- Seth Meyers said his kids think it’s funny when he “drops the hammer.”
- The father-of-three said he tried gentle parenting and got “no results”.
- Gentle parenting is a parenting method that emphasizes communication over punishment.
Seth Meyers tried gentle parenting and found it didn’t work for him.
In an interview on NBC’s Today on Monday, the “Late Night” host said his kids aren’t afraid of him.
Meyers, 50, said he used to fear his father, who was a “drop-the-hammer” father. But he said when he drops the hammer, his kids think it’s funny.
He recalled an incident when he was frustrated with his child and they said, “Look, my dad is going to lose it. It’s funny.”
“I think they know, they say, ‘It’s a different era,'” Meyers said, adding that his children “walk around like they have diplomatic immunity.”
Meyers has two sons, Ashe, 8, and Axel, 5, and a daughter, Addie, 2, with his wife, Alexi Ashe.
When asked about his thoughts on gentle parenting, Meyers said, “I’m just not getting results from my gentle parenting.” His children, however, love him, he said: “They would give high marks.”
On one occasion, his wife told his son there was a “strike,” he recalled. “I’m like, ‘You got a strike?’ He says, ‘Yeah, I think it’s strike five?'”
“They are good children”, concluded the comedian. “I’m probably not a great parent.”
A representative for Meyers did not immediately respond to a request for comment from Business Insider sent outside regular business hours.
How gentle parenting works
Unlike the traditional approach of authoritarian parenting, where parents punish a child for misbehavior, gentle parenting emphasizes sensitivity and understanding of the child’s feelings.
As Chrissy Horton, a former preschool teacher, previously wrote for BI, gentle parenting “focuses more on the need or issue in which their behavior is rooted, rather than ignoring their perspective.”
The parenting style took off on TikTok last year, with parents sharing their method of correcting a child by communicating with them rationally instead of punishing or disciplining them. The hashtag #gentleparenting currently has 7.5 billion views on TikTok.
The parenting style has received its fair share of criticism. In July, Christine Carrig, who runs a preschool, wrote for BI that she noticed how following soft parenting scripts could reduce parents’ engagement with their children.
“I worry that some parents are buying into the idea that they can optimize the parent-child relationship by becoming less of their authentic selves and more of an ‘ideal’ parent that has been urgently given to them by an expert, style whose interaction can vary enormously from parents,” she wrote.
Hannah Nwoko, a millennial mother, previously told BI that gentle parenting left her feeling like she was “stepping on eggshells”.
“The pressure to be the perfect and patient parent was wearing me down,” Nwoko said.

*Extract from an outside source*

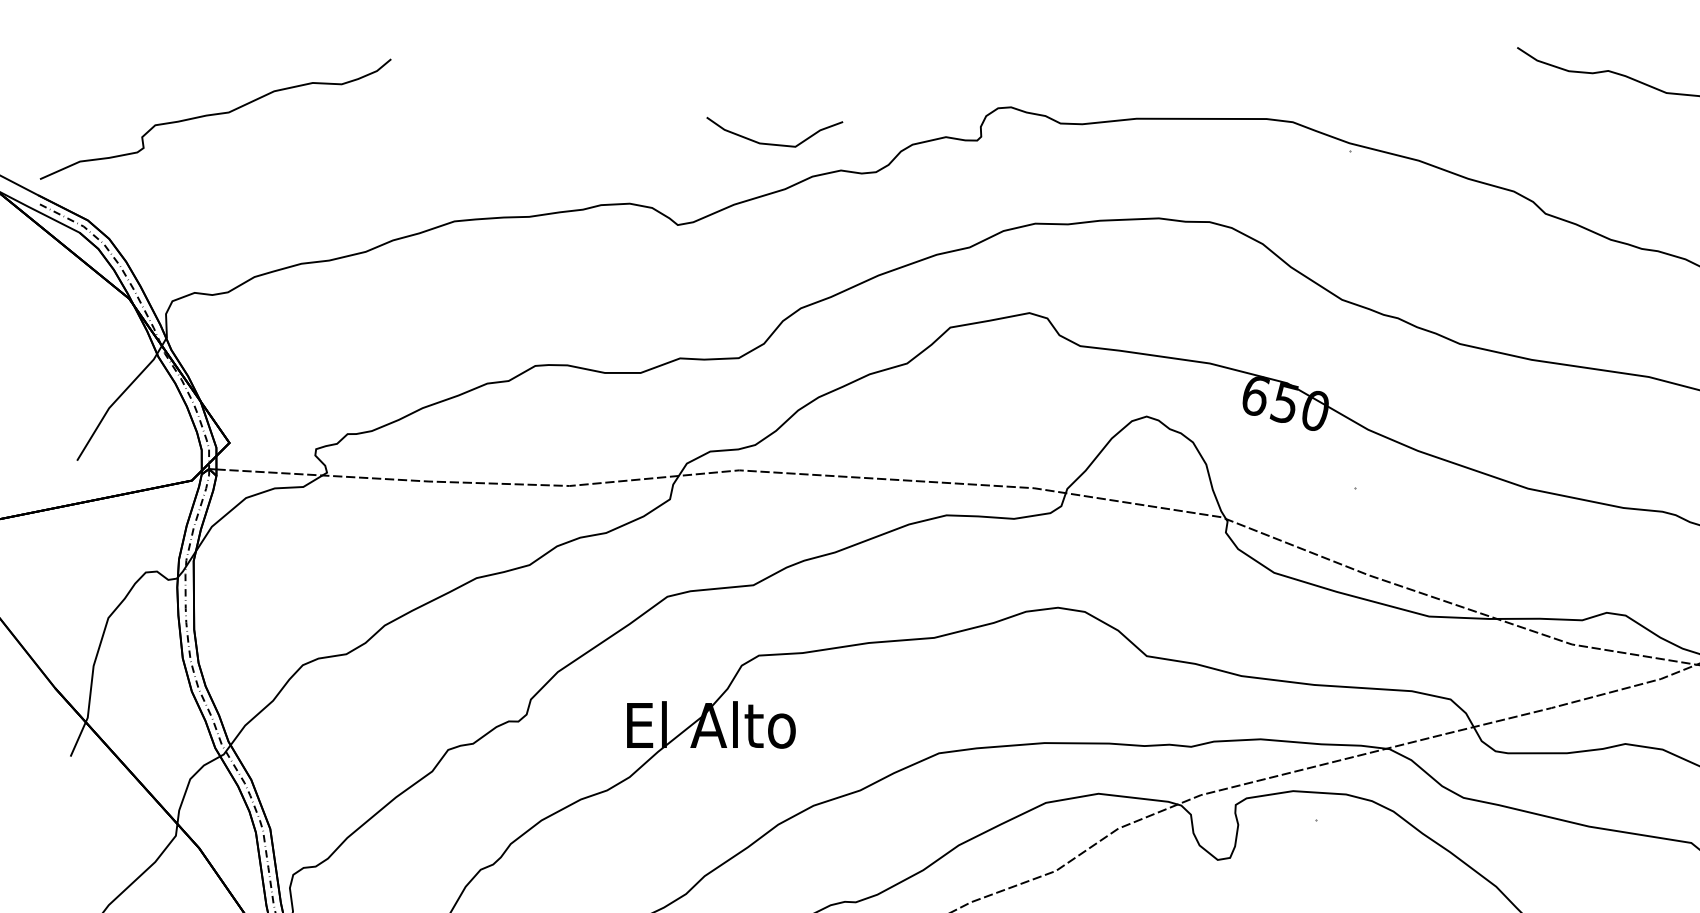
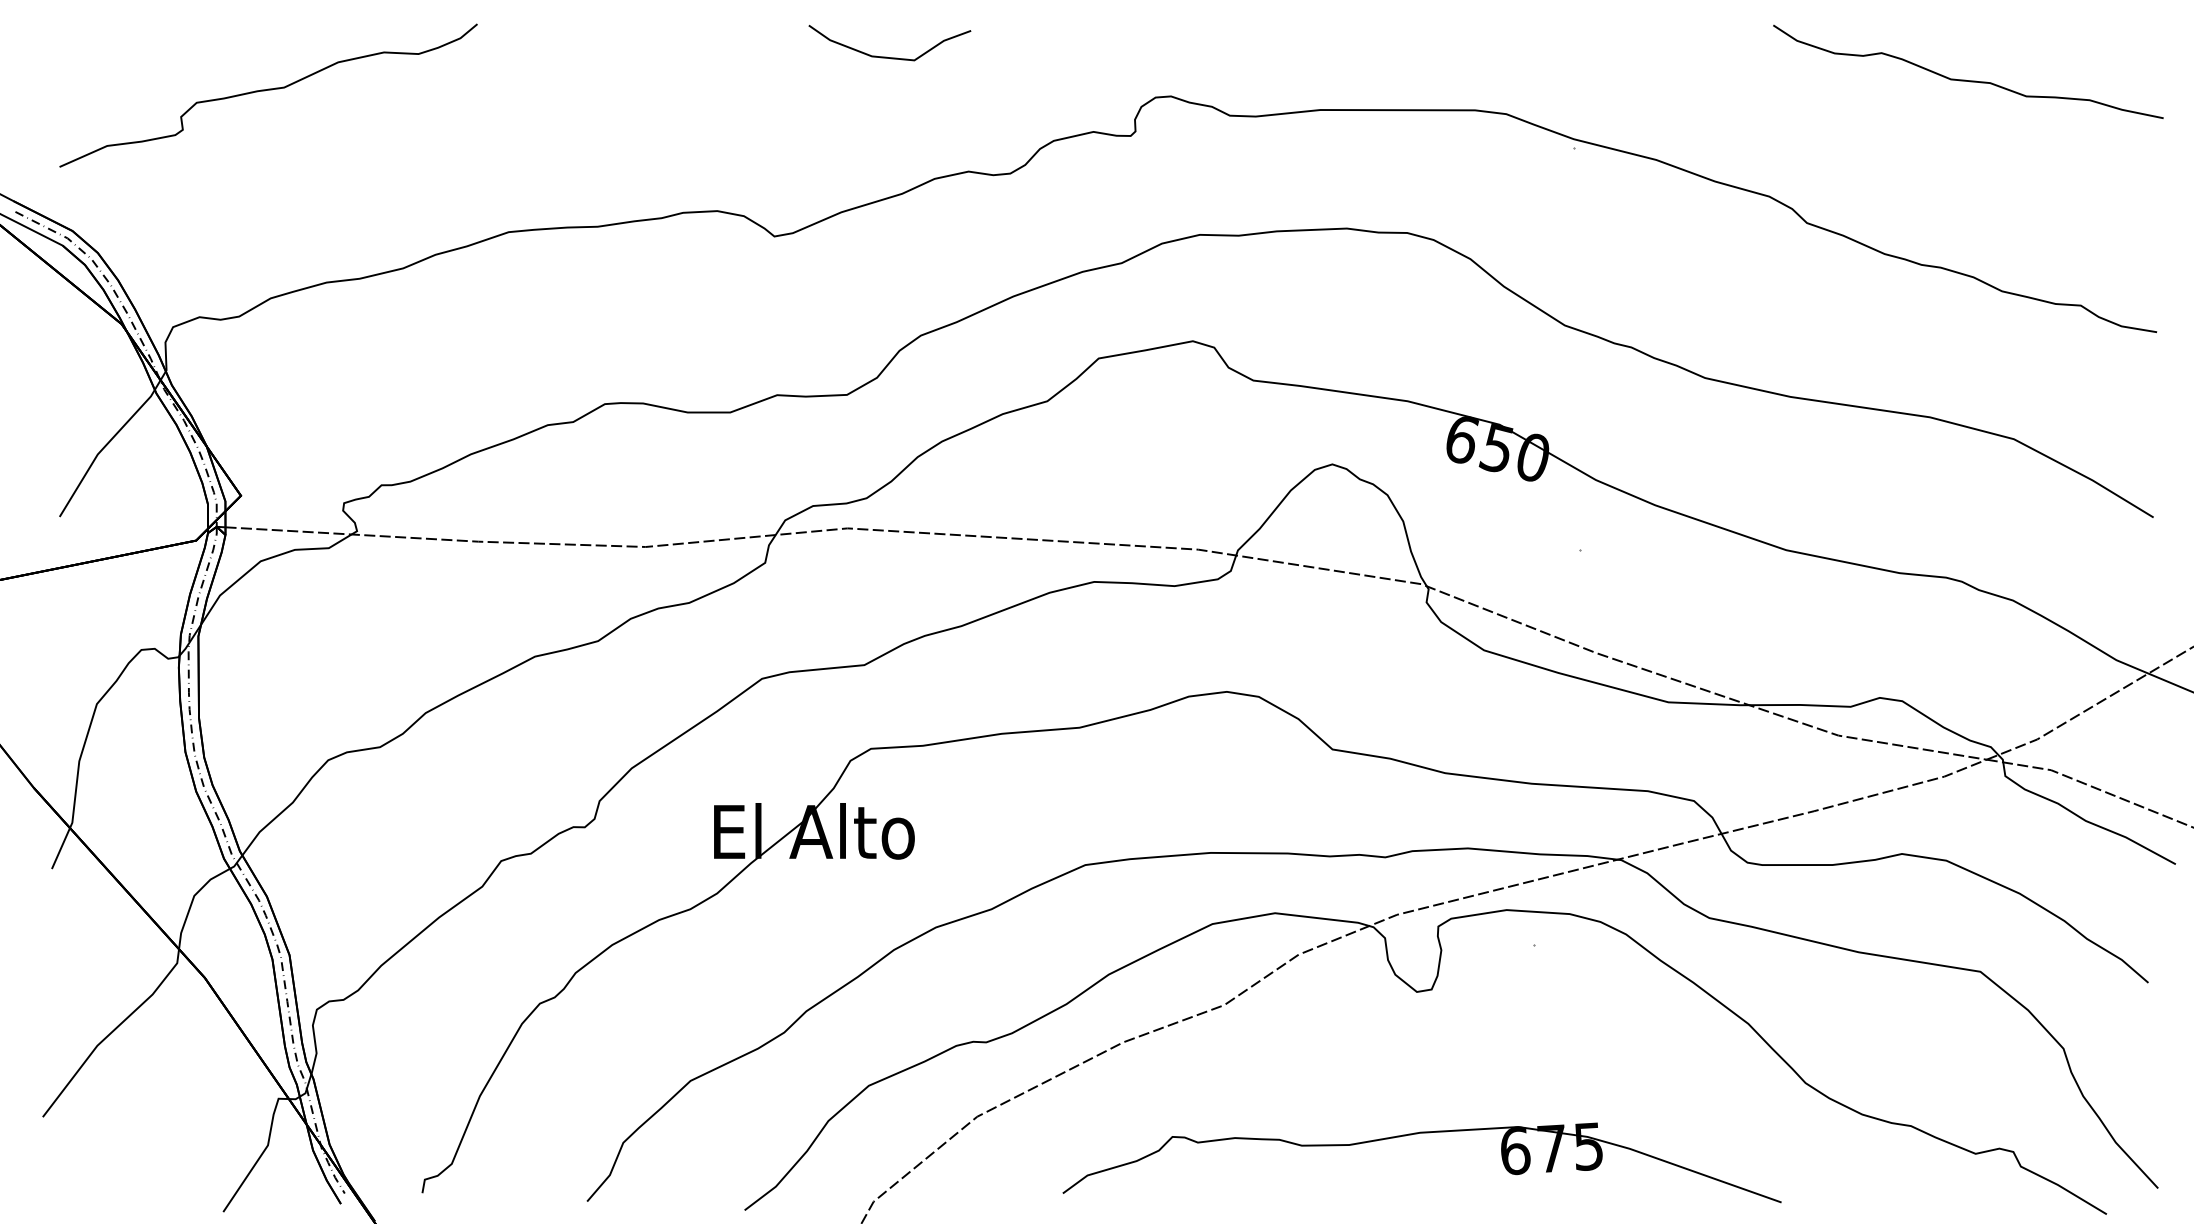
curve: (215, 114) -> (268, 90), moved
curve: (771, 143) -> (886, 56), moved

Lauren Salles Gumpert, a speech therapist and mother, stopped gentle parenting after it became emotionally draining. “I want my girls to see me as a whole person and I don’t want to resent them for allowing myself to become their emotional (or physical) punching bag,” she wrote.
Others say there are ways to make gentle parenting work.

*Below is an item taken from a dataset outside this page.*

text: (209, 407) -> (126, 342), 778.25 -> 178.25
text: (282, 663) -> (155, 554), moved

Mary Benedetti, a social worker and psychotherapist in Toronto, said gentle parenting works when parents set ground rules for what constitutes acceptable behavior. “Clear, polite but firm restrictions are needed,” she told BI.
Amber Adrian, a parent and former teacher, said she sets expectations for behavior early on and advises parents that while not all misbehavior warrants punishment, it should be handled appropriately.
Ultimately, Adrian said building a strong relationship with your child is the most important.
“Good relationships can withstand the tension and conflict that occurs when children do not meet expectations because there is a foundation of trust and unconditional love,” she wrote.